Signed, Rex Parker, King of CrossWorld
[Follow Rex Parker on Twitter and Facebook]
Relative difficulty: Easy
Word of the Day:"Marcus WELBY, M.D."(35D: TV M.D.) —
Marcus Welby, M.D. is an American medical dramatelevision program that aired Tuesdays at 10:00–11:00 p.m. (EST) on ABC from September 23, 1969, to July 29, 1976. It starred Robert Young as the title character, a family practitioner with a kind bedside manner, who was on a first name basis with many of his patients (and who also made house-calls), James Brolin, as Steve Kiley, M.D, a younger doctor who played Welby's partner, and Elena Verdugo, who played Welby and Kiley's dedicated and loving nurse and office manager, Consuelo Lopez. Marcus Welby, M.D., was produced by David Victor and David J. O'Connell. The pilot, A Matter of Humanities, had aired as an ABC Movie of the Week on March 26, 1969. (wikipedia)
• • •
Now this is my kind of *Friday* puzzle. Even in blurry, just-woke-up mode, I was able to cruise through this thing in just over 6 minutes. In fact, it was so entertaining, so unfull of garbage, and so doable, that it woke me up in a gentle, pleasant way. In that sense, it functioned a bit like my morning coffee (which I haven't made yet). Easy Saturdays (that are also *good* Saturdays) are delightful things. I have often invoked the 1-Across Rule, which states that if 1-Across is a gimme, the likelihood that the puzzle will play Easy shoots way up. Today, I discovered the 1-Down Rule variant. With nothing in the grid, 1A: Extra-special delivery? was no help (nothing about that clue screams OCTO-!), but 1D: De ___ manera (elsewise: Sp.) (OTRA) was a gimme, even for this Spanish non-speaker, and then boom ANKA! And ANKA gave me two more Downs (TEAK! CHEN!) and zoooom, buh bye. Felt like no time before I went RAW FOOTAGE to PING to ZAPPA, 1, 2, 3. After a brief struggle with TEE UP (28D: Do some course prep?) and SEDGE (29D: Papyrus, e.g.), and a predictable RIP-for-RAP mistake, I was halfway done.
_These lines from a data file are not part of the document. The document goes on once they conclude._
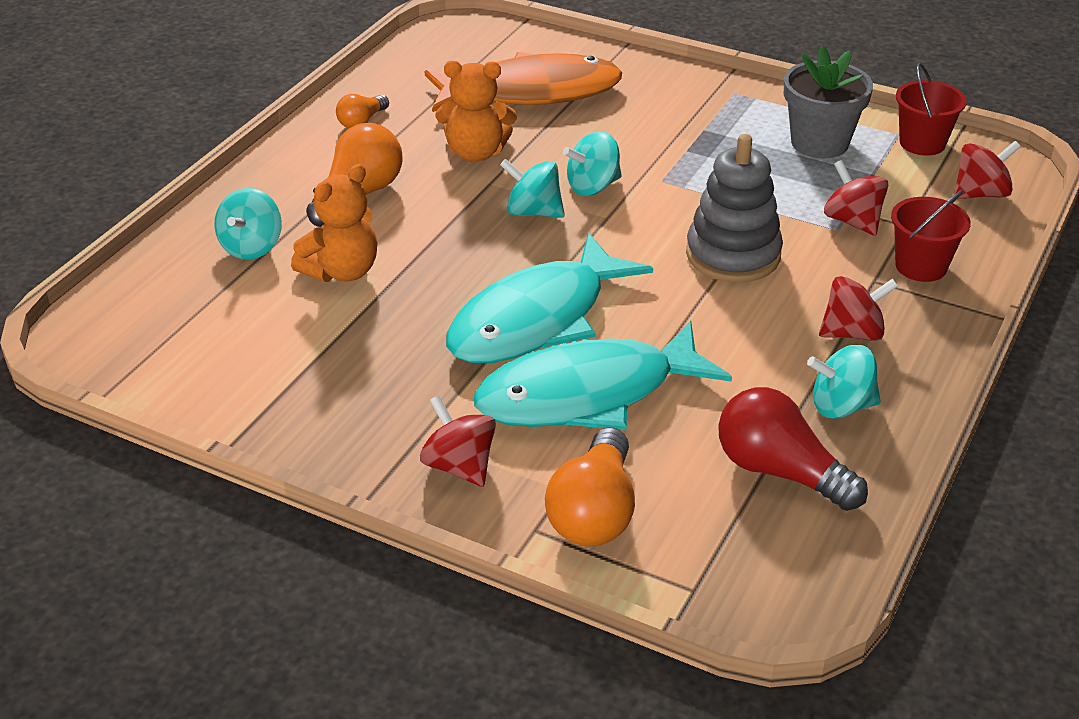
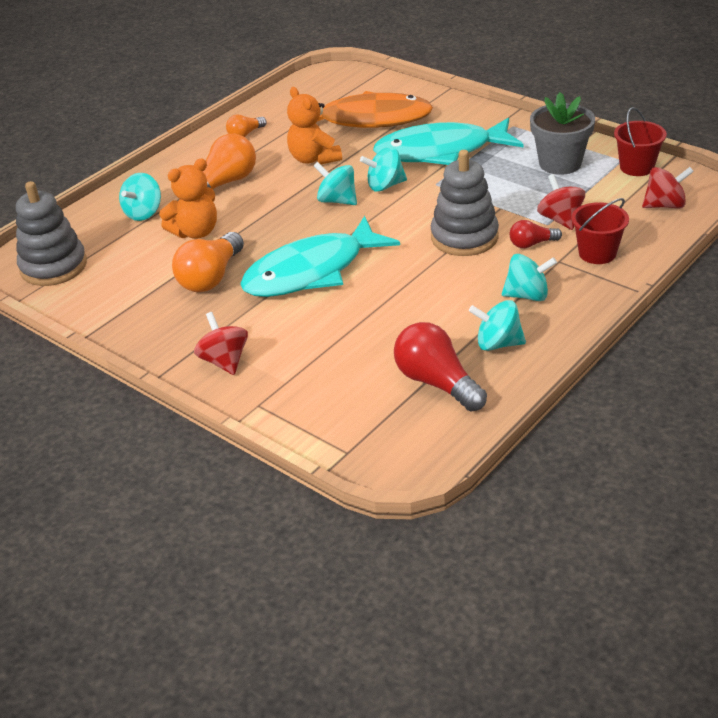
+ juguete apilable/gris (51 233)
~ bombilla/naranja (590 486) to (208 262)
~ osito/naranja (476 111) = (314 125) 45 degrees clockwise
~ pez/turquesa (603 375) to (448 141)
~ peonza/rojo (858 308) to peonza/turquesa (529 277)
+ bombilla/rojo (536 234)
In poetry, there is a term for a strong pause in the middle of a line—it's called a "caesura." Well today, for me, this puzzle *definitely* had a caesura. In fact, the strong pause highlighted the grid's architecture—there are two halves (N/NE and S/SW) joined only by two relatively tiny passageways (roughly, the "P" in UVLAMP and the "T" in TAMALE). I moved quite freely through the N/NE half but then could not squeeze through either aperture into the S/SW. Seemed like ever Mexican food item I knew started with "T" (46D: Taqueria offering), so no help there, and I thought bazaars would have TENTS (23A: Bazaar parts), so stuck there too. So I went from a sprint to a dead stop. But then I just inferred the "S" at the end of SHOPS and went from "no idea" to "ohh, right!" at 22D: Start of a fitness motto ("USE IT ..."). Then there was something about a mantis's EAR, and I was back in business. Zoom to the end.
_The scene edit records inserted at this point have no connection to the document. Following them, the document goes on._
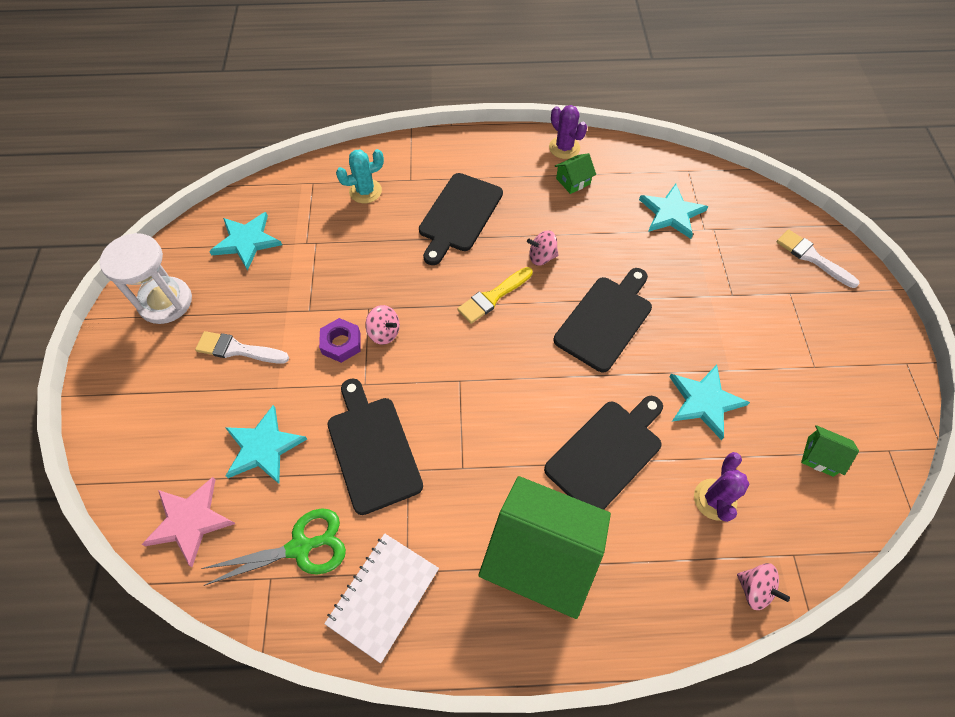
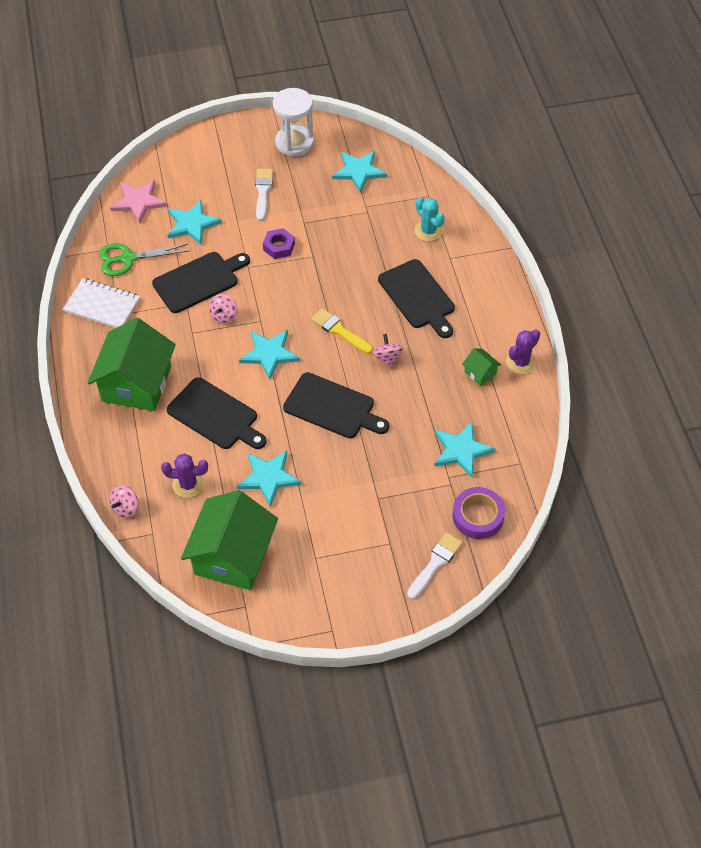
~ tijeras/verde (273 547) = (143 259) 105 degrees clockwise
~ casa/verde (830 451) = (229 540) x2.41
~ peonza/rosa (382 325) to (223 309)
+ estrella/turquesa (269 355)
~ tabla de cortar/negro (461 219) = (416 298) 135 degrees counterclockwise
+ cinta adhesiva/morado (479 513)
PLEASE STAY doesn't sound like anything a "Courteous host" would say (11D: Courteous host's request). It sounds like something a desperate host, or potentially creepy date, would say. I can imagine contexts where a host might say that, I guess, but that clue still feels off. My only real objection, though, is to the YA in "WHERE ARE YA?" (47A: Informal question to someone who's late). That is baloney. If you're allowing that, you're allowing "YA" to sub for "YOU" in any phrase, anywhere, at any time. In fact, this incarnation of the YOU-to-YA thing feels particularly awkward. Formal sentence structure ... but then just "YA" thrown in there. "WHERE YOU AT!?"That's informal. "WHERE ARE YA?" does not have enough stand-alone cred to warrant that ridiculous spelling change.